ウィシュマさんは収容中に体調不良を訴え、仮放免を求めていた。だが、なかなか認められず、適切な治療を受けられないまま亡くなった。それだけでなく、苦しむウィシュマさんに対して職員が侮蔑的な言葉を投げかけるなどの人権侵害行為が、明るみに出た。

これをきっかけに出入国在留管理庁は有識者会議を設け、報告書案をまとめている。その中では施設の医療従事者と職員の相談機会を設けることや、医師確保のため施設で働く常勤医師に特例で兼業を認める法整備を進めることなどが盛り込まれており、入管内での医療体制は見直されつつある。

だが、仮放免の許可が下りて外に出された後の医療体制については、何も変わっていない。仮放免中は、就労が認められず、国民健康保険にも加入できない。多くの仮放免者は収入がなく、医療費の負担が重くのしかかる状況に置かれているのだ。

そして、その医療費負担は、NPOなどの支援団体や民間の支援者に委ねられている。仮放免は病気などが理由で認められるが、入管は仮放免者に社会的保障がないことを知りながら外に出している。つまり、民間の支援者に医療費などのセーフティネットを頼ることを前提にしているのだ。

何でもいいから働いて借金を返したい

 「支援してくれる友達の家に住んでいるが、借金が増え続けることが申し訳ない。
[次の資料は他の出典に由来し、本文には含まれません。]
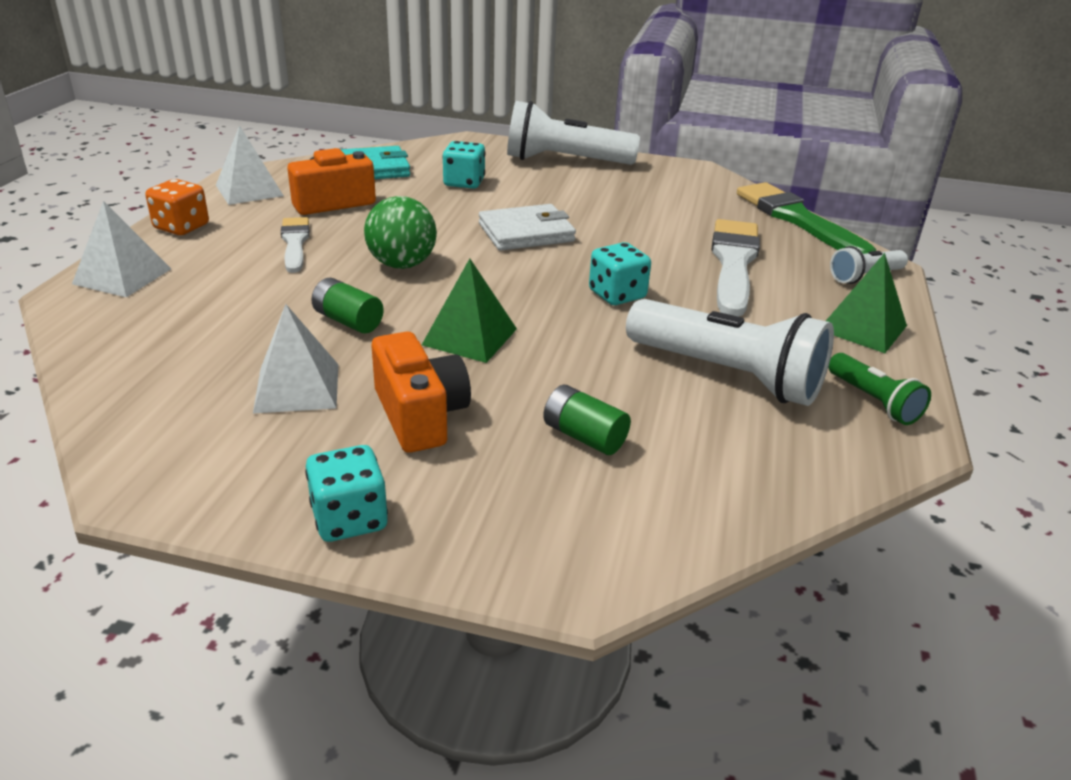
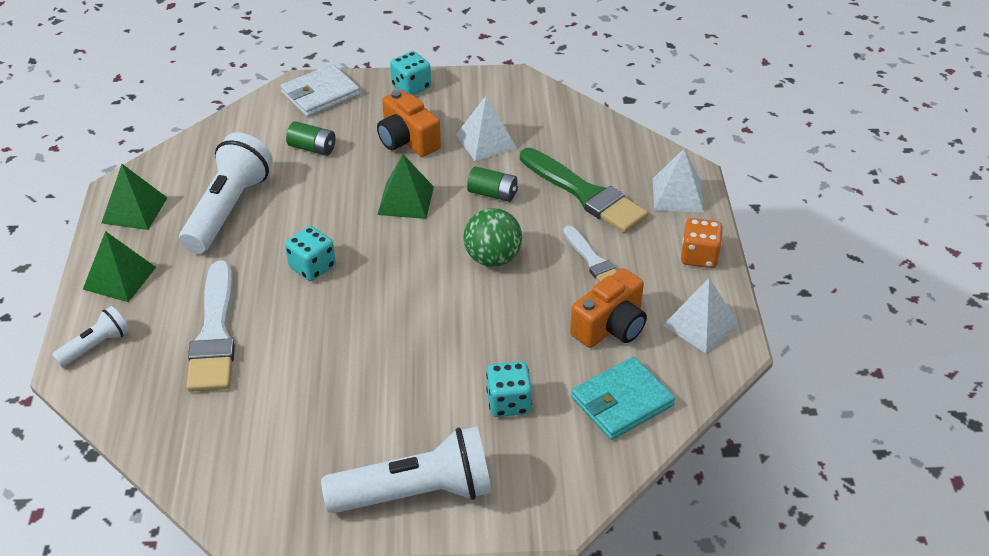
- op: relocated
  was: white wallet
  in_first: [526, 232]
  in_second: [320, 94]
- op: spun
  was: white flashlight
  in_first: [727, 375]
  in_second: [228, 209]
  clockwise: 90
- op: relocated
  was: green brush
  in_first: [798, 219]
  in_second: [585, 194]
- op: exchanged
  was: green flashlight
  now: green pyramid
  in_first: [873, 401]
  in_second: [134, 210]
早く難民認定を受けて、何でもいいから働いて返したい」

こう話すのは、首都圏に住む、南アジア出身の女性だ。日本滞在中に母国で政情不安が起き、これまで数回難民申請をしてきたが、認定は下りなかった。仮放免中なので働くことができず、家賃や食費などの借金は増えるばかりだ。肩身の狭い思いをしながら、難民認定を待ち続ける状況に置かれている。